What these metaphysical, post-Apocalyptic road trip films have in common is a tendency for the voyagers to fail at their goal of reversing the Apocalypse and reestablishing humanity. They put forth a rather Lovecraftian idea (and with this, the idea that Lovecraft would plead that he was not a pessimist but in fact a realist) that the universe is indifferent to the trials of man and that the Apocalypse is simply a reinforcement of previously established cosmic order. The man exists several echelons below the prime movers of the cosmos and the purpose of the universe, and the potential to be crushed underfoot of the weird machinations of reality is not only inevitable, its drama pales in magnitude to the universe’s actual purposes. Narrative fails and memory fails because those are concepts that are innately human. And humanity must fail.
Although there is certainly a bleakness to Stalker and Angel’s Egg, I don’t think of these as hopeless films, just films whose philosophy does not imply hope toward the human, be it the fate of humanity or the endurance of humanity’s relationship with itself. They are instead films that have hope in the human-beyond relationship. In a world that is predicated on the brink of a dozen or so Apocalyptic possibilities, the resulting vertigo is enough to inspire the pessimism that Lovecraft swore off at its worst (humankind doesn’t matter) or the realism that Lovecraft professed at best (humankind as we know it is doomed).

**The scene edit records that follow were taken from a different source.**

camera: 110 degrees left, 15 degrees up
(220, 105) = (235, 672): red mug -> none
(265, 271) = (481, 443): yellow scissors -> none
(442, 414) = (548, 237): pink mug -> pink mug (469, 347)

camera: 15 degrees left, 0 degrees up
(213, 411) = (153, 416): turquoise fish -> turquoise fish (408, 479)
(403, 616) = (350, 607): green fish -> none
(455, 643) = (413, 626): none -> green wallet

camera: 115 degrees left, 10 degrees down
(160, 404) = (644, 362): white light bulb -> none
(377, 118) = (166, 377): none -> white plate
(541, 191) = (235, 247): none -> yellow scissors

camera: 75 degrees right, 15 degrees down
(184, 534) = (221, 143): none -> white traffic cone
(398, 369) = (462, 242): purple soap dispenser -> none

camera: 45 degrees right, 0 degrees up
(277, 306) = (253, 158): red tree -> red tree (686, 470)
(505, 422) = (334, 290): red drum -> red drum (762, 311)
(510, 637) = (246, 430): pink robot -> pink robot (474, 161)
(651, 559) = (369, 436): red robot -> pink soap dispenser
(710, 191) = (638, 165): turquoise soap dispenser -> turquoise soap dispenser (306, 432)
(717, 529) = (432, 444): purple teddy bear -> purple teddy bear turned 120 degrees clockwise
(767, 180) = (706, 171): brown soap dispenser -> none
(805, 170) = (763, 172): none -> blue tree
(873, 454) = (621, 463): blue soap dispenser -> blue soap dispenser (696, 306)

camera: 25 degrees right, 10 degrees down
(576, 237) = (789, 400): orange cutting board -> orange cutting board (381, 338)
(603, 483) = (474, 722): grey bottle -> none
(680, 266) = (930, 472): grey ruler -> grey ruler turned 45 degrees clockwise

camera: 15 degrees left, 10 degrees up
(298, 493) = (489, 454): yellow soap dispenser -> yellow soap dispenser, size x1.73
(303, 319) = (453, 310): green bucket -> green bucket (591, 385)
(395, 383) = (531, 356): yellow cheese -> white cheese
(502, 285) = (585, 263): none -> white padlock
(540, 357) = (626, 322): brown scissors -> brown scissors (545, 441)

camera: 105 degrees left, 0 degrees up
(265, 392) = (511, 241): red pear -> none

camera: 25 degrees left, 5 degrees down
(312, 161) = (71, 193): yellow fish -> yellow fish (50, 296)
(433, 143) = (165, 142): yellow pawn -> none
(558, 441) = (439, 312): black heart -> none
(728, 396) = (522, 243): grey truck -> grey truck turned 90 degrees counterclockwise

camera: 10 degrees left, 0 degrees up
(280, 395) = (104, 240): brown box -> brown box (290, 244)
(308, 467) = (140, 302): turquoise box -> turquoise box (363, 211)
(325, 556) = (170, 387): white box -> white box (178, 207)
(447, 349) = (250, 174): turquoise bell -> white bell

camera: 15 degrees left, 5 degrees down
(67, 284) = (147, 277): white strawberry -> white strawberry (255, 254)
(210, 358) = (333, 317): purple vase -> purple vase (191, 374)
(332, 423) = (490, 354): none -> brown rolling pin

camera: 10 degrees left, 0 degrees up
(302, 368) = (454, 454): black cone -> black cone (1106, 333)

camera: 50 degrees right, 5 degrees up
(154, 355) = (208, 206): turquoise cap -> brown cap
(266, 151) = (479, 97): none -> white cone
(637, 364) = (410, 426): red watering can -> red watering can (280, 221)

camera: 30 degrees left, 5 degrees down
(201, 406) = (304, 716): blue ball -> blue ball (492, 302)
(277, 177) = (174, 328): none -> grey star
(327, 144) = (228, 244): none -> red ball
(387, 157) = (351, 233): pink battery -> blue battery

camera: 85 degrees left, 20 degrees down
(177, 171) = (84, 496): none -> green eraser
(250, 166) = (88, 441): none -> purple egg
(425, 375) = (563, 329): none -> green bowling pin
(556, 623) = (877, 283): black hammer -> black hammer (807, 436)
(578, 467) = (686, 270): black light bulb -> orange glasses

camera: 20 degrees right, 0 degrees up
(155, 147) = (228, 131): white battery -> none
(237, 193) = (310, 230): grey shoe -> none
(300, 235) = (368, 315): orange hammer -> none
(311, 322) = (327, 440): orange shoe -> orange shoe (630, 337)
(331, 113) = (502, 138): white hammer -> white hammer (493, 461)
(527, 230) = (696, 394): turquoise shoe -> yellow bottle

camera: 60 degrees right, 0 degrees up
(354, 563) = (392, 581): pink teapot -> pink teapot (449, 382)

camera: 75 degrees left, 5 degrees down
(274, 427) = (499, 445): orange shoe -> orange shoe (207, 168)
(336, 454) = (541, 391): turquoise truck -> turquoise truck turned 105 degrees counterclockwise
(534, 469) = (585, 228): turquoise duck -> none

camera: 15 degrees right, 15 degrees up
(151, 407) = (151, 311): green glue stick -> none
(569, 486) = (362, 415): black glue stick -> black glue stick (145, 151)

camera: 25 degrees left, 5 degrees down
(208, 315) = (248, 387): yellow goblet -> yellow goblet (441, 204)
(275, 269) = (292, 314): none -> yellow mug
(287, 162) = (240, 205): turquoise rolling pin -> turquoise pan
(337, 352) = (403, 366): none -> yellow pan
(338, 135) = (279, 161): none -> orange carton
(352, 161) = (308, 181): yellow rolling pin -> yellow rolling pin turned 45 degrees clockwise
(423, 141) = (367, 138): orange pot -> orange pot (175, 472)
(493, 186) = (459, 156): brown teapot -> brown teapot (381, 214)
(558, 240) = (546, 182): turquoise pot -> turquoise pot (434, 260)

I think that road trip films like these ask us to look less at the reality that the vertigo suggests and more toward the vertigo itself. This is the vertigo of someone standing at the brink of a cliff, the cliff at the limit of thought, the limit of humanity, the vertigo of a species that orbits around a black hole. When we approach this limit, we approach the possibility of perhaps not looking into the beyond but feeling it, experiencing the motion of the journey that stretches humanity to the brink of all existence and leaves us spinning beside a place that we were never meant to know. The hollow, resounding echo of a world not for us. With these narratives, we can appreciate our relationship to the beyond (though it’s perhaps one-sided). We can contemplate the blurring spirals that it inspires, the spirals of the dizziness of all humankind, turning behind our own eyelids, as we remember something that was never ours to begin with.